El nuevo memorándum de política de seguridad nacional de Donald Trump es una directiva para la vigilancia y el seguimiento de expresiones que están claramente protegidas por la Constitución. (Celal Gunes / Anadolu vía Getty Images)
La designación de Donald Trump de «antifa» como una «organización terrorista doméstica» la semana pasada fue una perfecta síntesis tanto del autoritarismo como del carácter grotesco de su administración. Quienes tengan edad suficiente para recordar la respuesta del gobierno de Bush al 11 de septiembre deberían sentir un escalofrío al escuchar a funcionarios públicos usar la palabra «terrorismo». Ese término suele funcionar como un pase libre para justificar atropellos a las libertades civiles.

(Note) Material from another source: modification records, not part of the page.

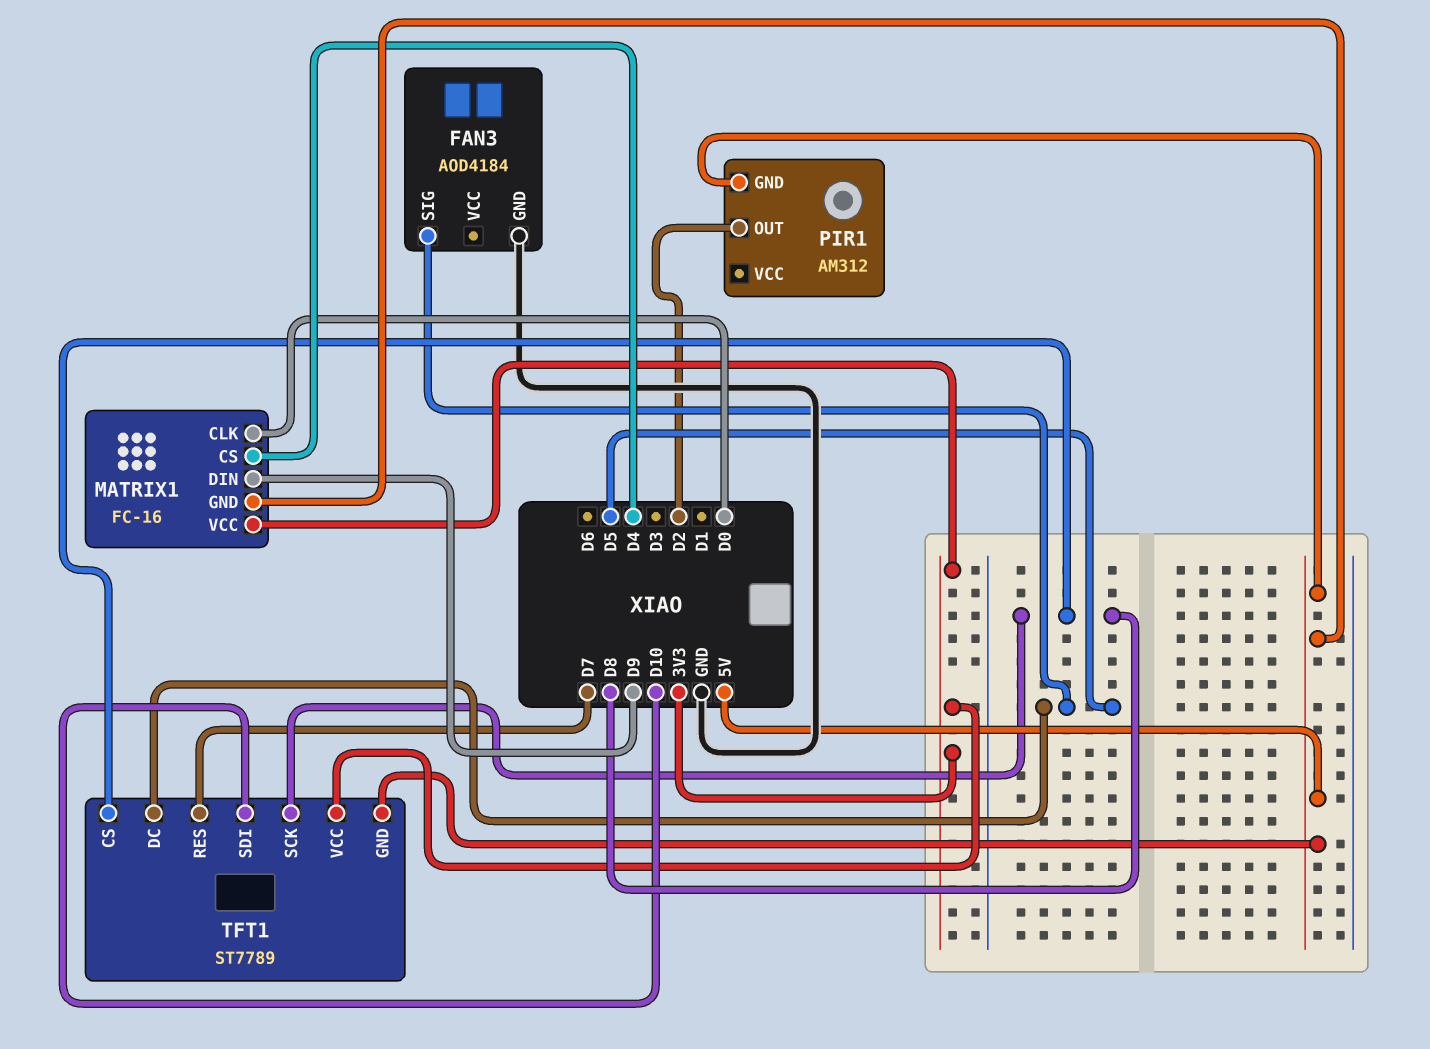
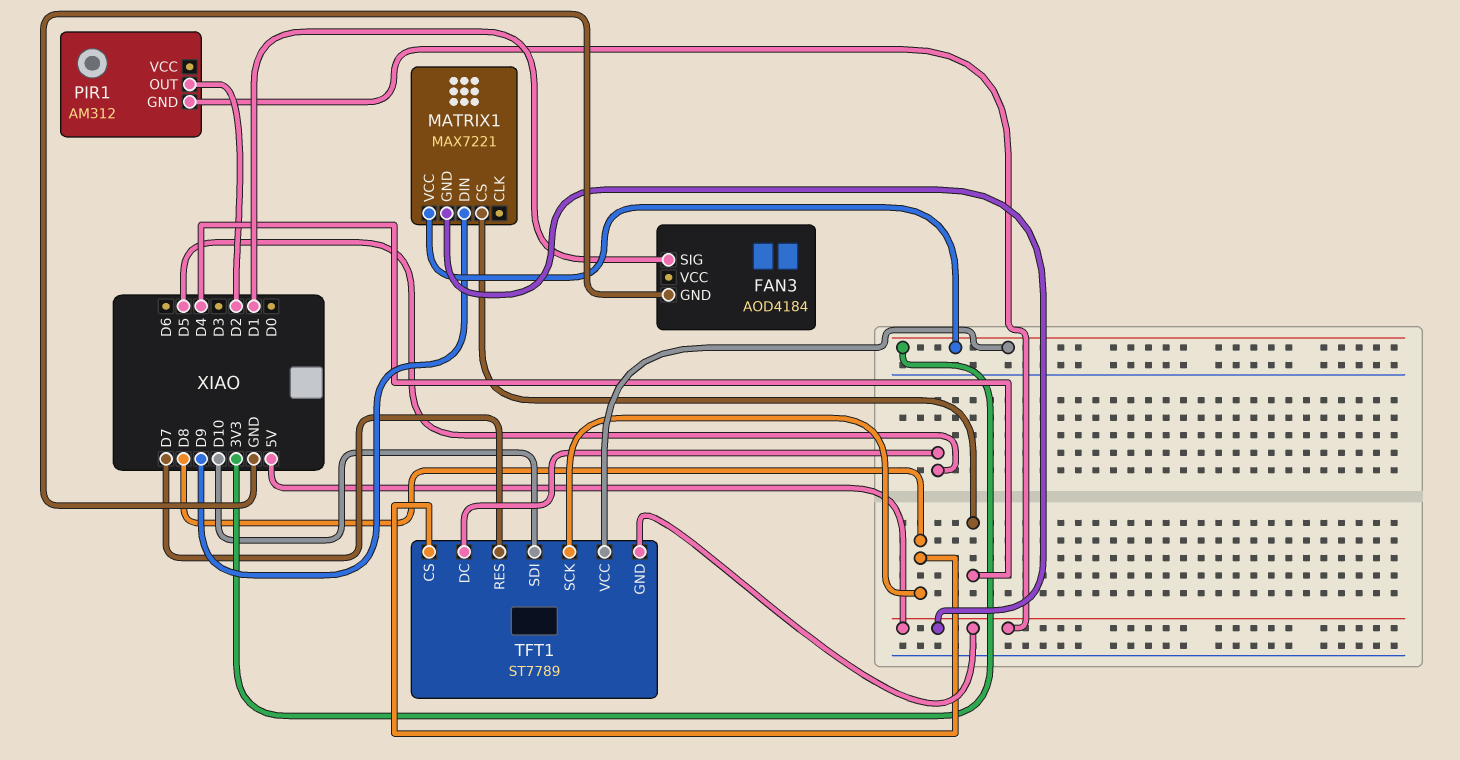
FAN3 pin SIG: D5 -> D1
MATRIX1: FC-16 -> MAX7221
MATRIX1 pin CLK: D0 -> none

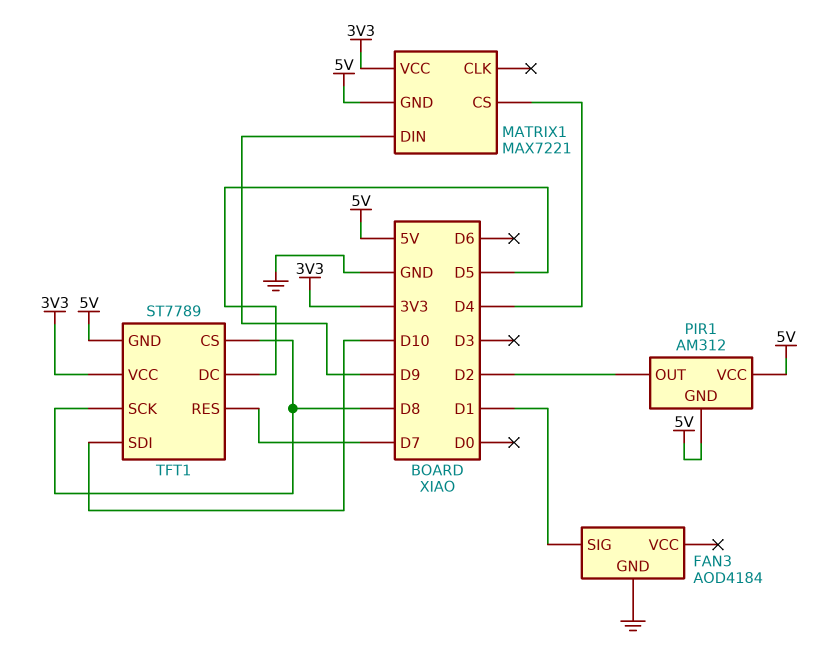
PIR1 pin VCC: none -> 5V

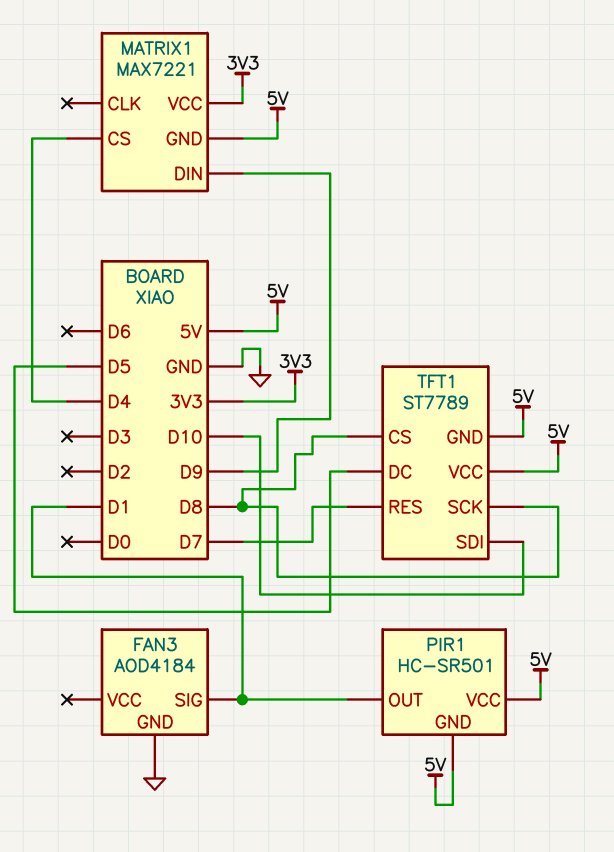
PIR1: AM312 -> HC-SR501
PIR1 pin OUT: D2 -> D1
TFT1 pin VCC: 3V3 -> 5V

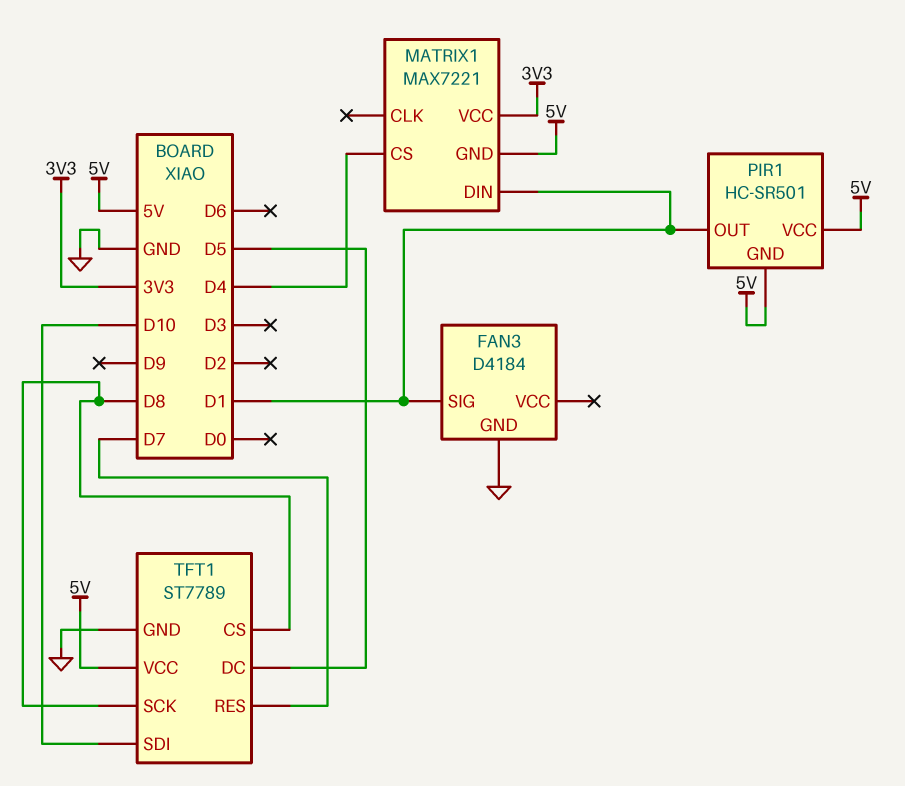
FAN3: AOD4184 -> D4184
MATRIX1 pin DIN: D9 -> D1
TFT1 pin GND: 5V -> GND

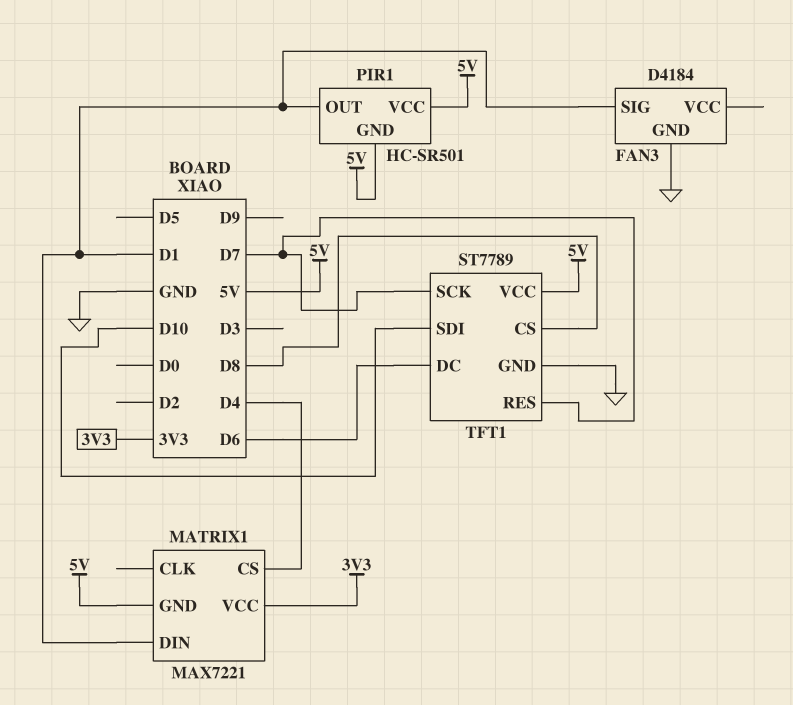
TFT1 pin DC: D5 -> D6
TFT1 pin SCK: D8 -> D7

Además, «antifa» ni siquiera es el nombre de una organización, aunque la etiqueta general (que refiere a formas militantes de organización autodenominadas «antifascistas») podría aplicarse a pequeños grupos diversos y dispersos que efectivamente existen. Por otra parte, no existe en la legislación estadounidense la categoría de «organización terrorista doméstica», así que no está claro qué consecuencias prácticas tendrá la orden, si es que tiene alguna.
La orden ejecutiva usó un término abarcativo para condenar a un conjunto impreciso de actores a un destino incierto. Fue casi como si, con gran fanfarria, el presidente hubiera prometido ejecutar extrajudicialmente a vampiros exponiéndolos a la luz del sol.
Un movimiento mucho más serio y preocupante, ocurrido casi al mismo tiempo, pasó casi inadvertido. Trump firmó un memorándum de política de seguridad nacional llamado «Contrarrestar el terrorismo doméstico y la violencia política organizada» (Countering Domestic Terrorism and Organized Political Violence), conocido como NSPM-7. Este tipo de directivas de seguridad nacional son mucho menos frecuentes que las órdenes ejecutivas. Mientras estas últimas tienden a orientar la gestión cotidiana del gobierno, las primeras pueden fijar políticas de gran alcance en los ámbitos militar, policial e informativo de toda la burocracia federal. Como indica su nombre, NSPM-7 es apenas la séptima directiva de este tipo que Trump emite desde que asumió.
Como informa el periodista Ken Klippenstein, NSPM-7 «ordena una nueva estrategia nacional para “interrumpir” a cualquier individuo o grupo que “promueva la violencia política”, incluso “antes de que esa violencia ocurra”». Stephen Miller, subjefe de gabinete de la Casa Blanca y desde hace tiempo uno de los miembros más abiertamente autoritarios del gobierno de Trump, celebró el momento como «la primera vez en la historia de Estados Unidos que hay un esfuerzo de todo el gobierno para desmantelar el terrorismo de izquierda».
Para explicar por qué esto resulta tan inquietante, Klippenstein remite a la película de ciencia ficción distópica Minority Report, en la que las personas son arrestadas no por lo que hicieron, sino por los «precrímenes» que predicen unos videntes. En este caso real, los «indicios» de futura violencia política enumerados en el informe son:
-antiamericanismo,
-anticapitalismo,
-anticristianismo,
-apoyo al derrocamiento del gobierno de Estados Unidos,
-extremismo sobre migración,
-extremismo sobre raza,
-extremismo sobre género,
-hostilidad hacia quienes sostienen visiones tradicionales sobre la familia,
-hostilidad hacia quienes sostienen visiones tradicionales sobre la religión, y
-hostilidad hacia quienes sostienen visiones tradicionales sobre la moral.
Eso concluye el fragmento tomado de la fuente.